Multi-Tenant Inference Serving
Serve different models to different customers on a single GPU. A managed AI provider can deploy a text classification model, a summarization model, an embedding model, and a small chat model on four separate MIG instances of the same H100. Each tenant gets guaranteed compute and memory with no noisy-neighbor effects.
This is the highest-ROI MIG use case. Instead of provisioning one GPU per model, you provision one GPU per 3 to 7 models, reducing hardware costs by 60 to 85% for inference fleets.
Development Environments
Give each ML engineer a dedicated GPU slice for interactive development. A team of seven developers can share a single A100 80GB, with each person receiving a 1g.10gb instance for prototyping, debugging, and experimentation. Developers get predictable performance because their slice is hardware-isolated from teammates' workloads.

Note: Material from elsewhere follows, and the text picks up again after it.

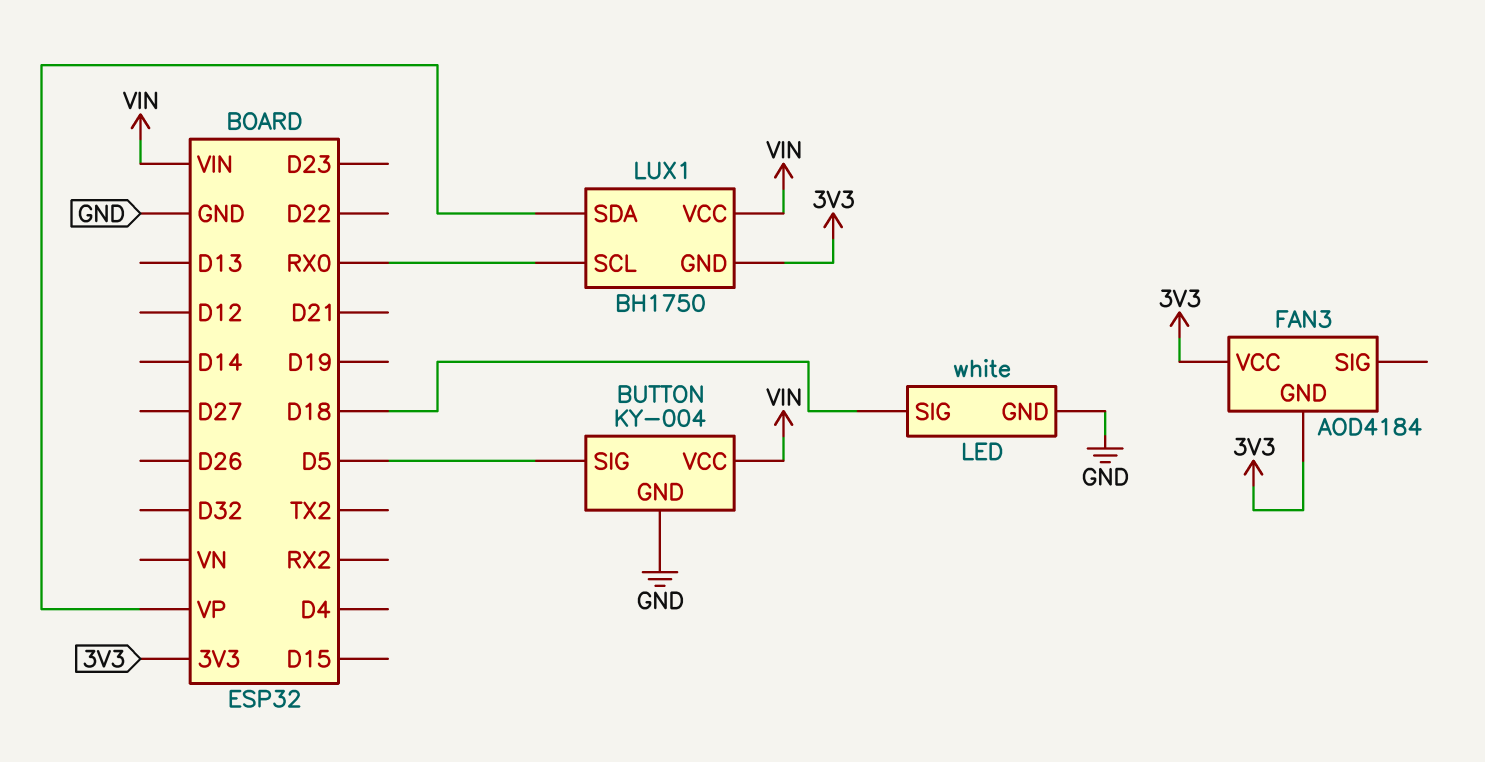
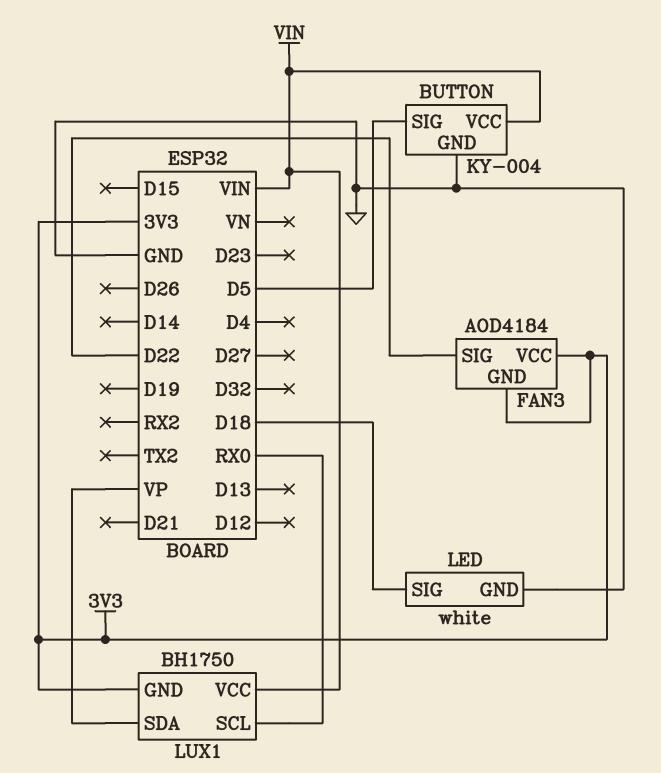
FAN3 pin SIG: none -> D22

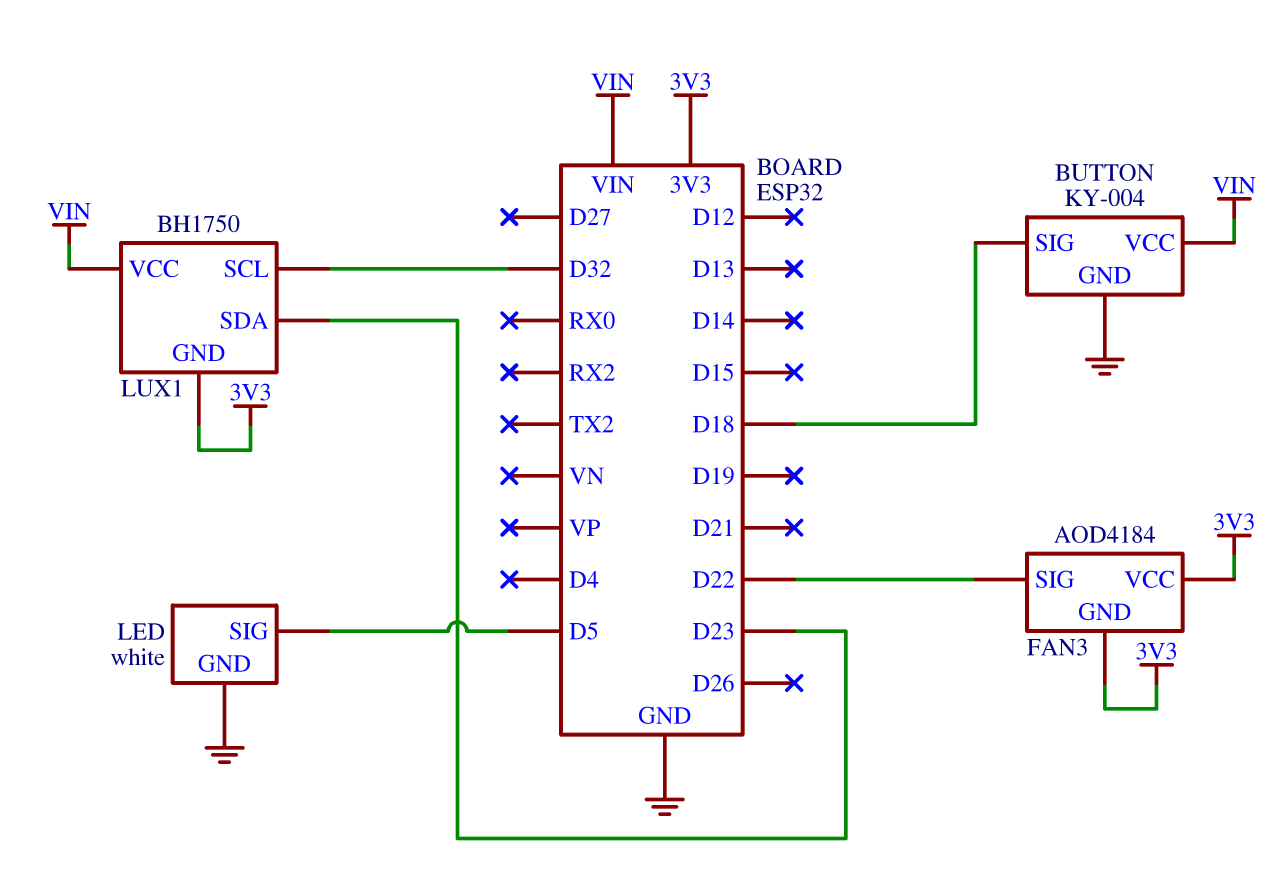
BUTTON pin SIG: D5 -> D18
LED pin SIG: D18 -> D5
LUX1 pin SCL: RX0 -> D32
LUX1 pin SDA: VP -> D23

When a developer needs to run a larger experiment, the admin can reconfigure the GPU to provide fewer, larger slices during off-hours. This flexibility eliminates the common pattern of buying one GPU per developer and seeing most of them idle 90% of the time.
Mixed Workload Scheduling
Run training and inference simultaneously on the same GPU. Configure one 4g.40gb instance for fine-tuning a model while a 3g.40gb instance serves production inference traffic. The training job cannot impact inference latency because the instances are hardware-isolated.

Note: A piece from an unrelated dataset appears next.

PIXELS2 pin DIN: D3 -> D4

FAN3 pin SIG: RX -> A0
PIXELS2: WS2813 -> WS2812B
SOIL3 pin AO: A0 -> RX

This pattern is particularly valuable for continuous learning systems where a model is retrained periodically while the previous version continues serving requests. Without MIG, this requires two separate GPUs or careful time-sharing that risks SLA violations during training windows.
Kubernetes GPU Sharing
In Kubernetes clusters, MIG provides proper GPU sharing with isolation guarantees that time-slicing cannot deliver. Each MIG device appears as a schedulable resource type. Pods request specific MIG profile sizes, and the Kubernetes scheduler places them on nodes with available MIG instances of the requested size.

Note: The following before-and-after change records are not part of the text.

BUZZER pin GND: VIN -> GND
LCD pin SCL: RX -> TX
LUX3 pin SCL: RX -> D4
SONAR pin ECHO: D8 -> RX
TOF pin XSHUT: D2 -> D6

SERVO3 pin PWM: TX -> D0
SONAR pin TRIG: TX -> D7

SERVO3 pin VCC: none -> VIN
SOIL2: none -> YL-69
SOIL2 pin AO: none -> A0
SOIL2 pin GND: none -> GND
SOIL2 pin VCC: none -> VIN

This is a fundamental improvement over the default Kubernetes GPU model, where one pod claims an entire GPU. With MIG, a single 8-GPU node with all GPUs partitioned into 1g.10gb slices can serve 56 concurrent GPU pods instead of 8.
MIG vs. Time-Slicing vs. MPS
NVIDIA provides three methods for sharing a GPU among multiple workloads. Each has distinct isolation, performance, and compatibility characteristics. Choosing the right method depends on your workload profile and isolation requirements.
| Characteristic | MIG | Time-Slicing | MPS |
|---|---|---|---|
| Isolation Level | Hardware (MMU-enforced) | None (shared everything) | Partial (shared memory space) |
| Memory Isolation | Full (dedicated partition) | None | Configurable limits, not enforced |
| Fault Isolation | Full (GI-level containment) | None (one crash affects all) | None (MPS server crash kills all) |
| Context-Switch Overhead | Zero (parallel execution) | 10 to 30% throughput loss | Near zero (concurrent kernels) |
| Latency Predictability | Deterministic per slice | High jitter, unpredictable p99 | Moderate jitter |
| Max Concurrent Workloads | 7 (hardware limit) | Unlimited (software scheduling) | 48 (MPS client limit) |
| GPU Compatibility | A100, A30, H100, H200, B200 | All NVIDIA GPUs | Volta and newer |
| Best For | Multi-tenant production | Dev/test, low-priority sharing | Cooperative HPC workloads |
Choose MIG When:
- ● You serve multiple tenants on shared infrastructure
- ● Inference latency SLAs require predictable p99
- ● Memory isolation is a security or compliance requirement
- ● You run Kubernetes and need proper GPU resource scheduling
- ● Workloads are diverse (different models, different resource needs)
Choose Time-Slicing When:
- ● You use consumer or older datacenter GPUs without MIG
- ● Workloads are low-priority and latency is not critical
- ● You need more than 7 concurrent workloads per GPU
- ● Development and testing environments where isolation is optional
- ● Short-lived batch jobs that tolerate scheduling delays
Choose MPS When:
- ● Multiple processes from the same trusted application
- ● HPC workloads with cooperative multi-process patterns
- ● Workloads that individually underutilize SMs and benefit from overlap
- ● Controlled environments where all processes are trusted
- ● You can combine MPS inside a MIG instance for maximum density
MIG in Kubernetes
The NVIDIA GPU Operator and device plugin provide native Kubernetes integration for MIG. Pods request specific MIG profile types through standard resource specifications, and the scheduler handles placement automatically.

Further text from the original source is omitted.